Serious question: Has there ever been a “Men in Black” movie that wasn’t vaguely disappointing?
Not terrible, mind you, just slightly off the mark.It’s now four times — with “Men in Black: International” being the latest — that in its comedy and action didn’t take full advantage of the smartly silly premise Lowell Cunningham introduced in his comic book adventures of a super-secret organization that protects the Earth from intergalactic threats and keeps tabs on the many aliens living quietly among us.
This fourth installment — the first without Will Smith as the star — begins in fits and starts, jumping from location and era erratically. Two events are established in the past. One involves a girl, Molly, seeing the MIB’s wipe her parents’ memory in Brooklyn, 1999. The other, in Paris 2016, shows agents H (Chris Hemsworth) and T (Liam Neeson) battling some malevolent alien from the top of the Eiffel Tower.
Cut to today, and Molly (Tessa Thompson) is a genius-level FBI applicant who wants to join the Men in Black. She eventually gets into the MIB’s New York headquarters, and impresses the boss, Agent O (Emma Thompson), to hire her as an agent, probationary, with the new name Agent M. O sends M to London to help deal with a threat.

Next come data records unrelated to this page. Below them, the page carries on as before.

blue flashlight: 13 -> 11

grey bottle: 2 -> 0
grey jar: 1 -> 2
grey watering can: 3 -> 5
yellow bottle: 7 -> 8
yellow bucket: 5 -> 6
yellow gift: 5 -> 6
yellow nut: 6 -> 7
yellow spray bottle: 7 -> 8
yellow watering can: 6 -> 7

In London, M is greeted by the bureau chief, T (now called High T, which is the height of the script’s cleverness). She’s paired with H, an assignment she accepts eagerly — even though other agents, like C (Rafe Spall), say he’s not the top agent he used to be.
H and M take an assignment that goes horribly wrong, thanks to two dreadlocked alien villains (played by Laurent and Larry Bourgeois, the French dance duo Les Twins), prompting the suspicion that there’s a mole within MIB.
The script by Matt Holloway and Art Marcum (who worked on the “Iron Man” and “Transformers: The Last Knight” screenplays) globe-hops through London, Paris, New York, Marrakesh and Italy, like a Bond movie without the visceral feel of danger. There are some encounters with characters portrayed by, in order of appearance, Kumail Nanjani and Rebecca Ferguson — but neither play as humorously as they probably should.
Director F. Gary Gray knows action, as “The Italian Job” and “The Fate of the Furious” demonstrate, but it’s been two decades since “Friday,” and Gray’s comedy chops are dated. Many of the jokes don’t land as effectively as they might have on paper. But the jokes aren’t as bland as Charles Wood’s production design, which feels generically futuristic instead of the very specific look of the first movies: The Pan Am terminal at JFK back in the mid-1960s.
There are bright spots in “Men in Black: International,” provided mostly by its leads. We already knew The smartly cool Tessa Thompson and roguish Chris Hemsworth had chemistry, from “Thor: Ragnarok,” but here it’s not lost in superhero frippery. Thompson shines out, in part because her M is the first character in the franchise who feels fully developed. If this installment is a hit, here’s hoping the filmmakers can build on Thompson and Hemsworth’s combined charms.
‘Men in Black: International’
Opens Friday, June 14, in theaters everywhere. Rated PG-13 for sci-fi action, some language and suggestive material. Running time: 114 minutes.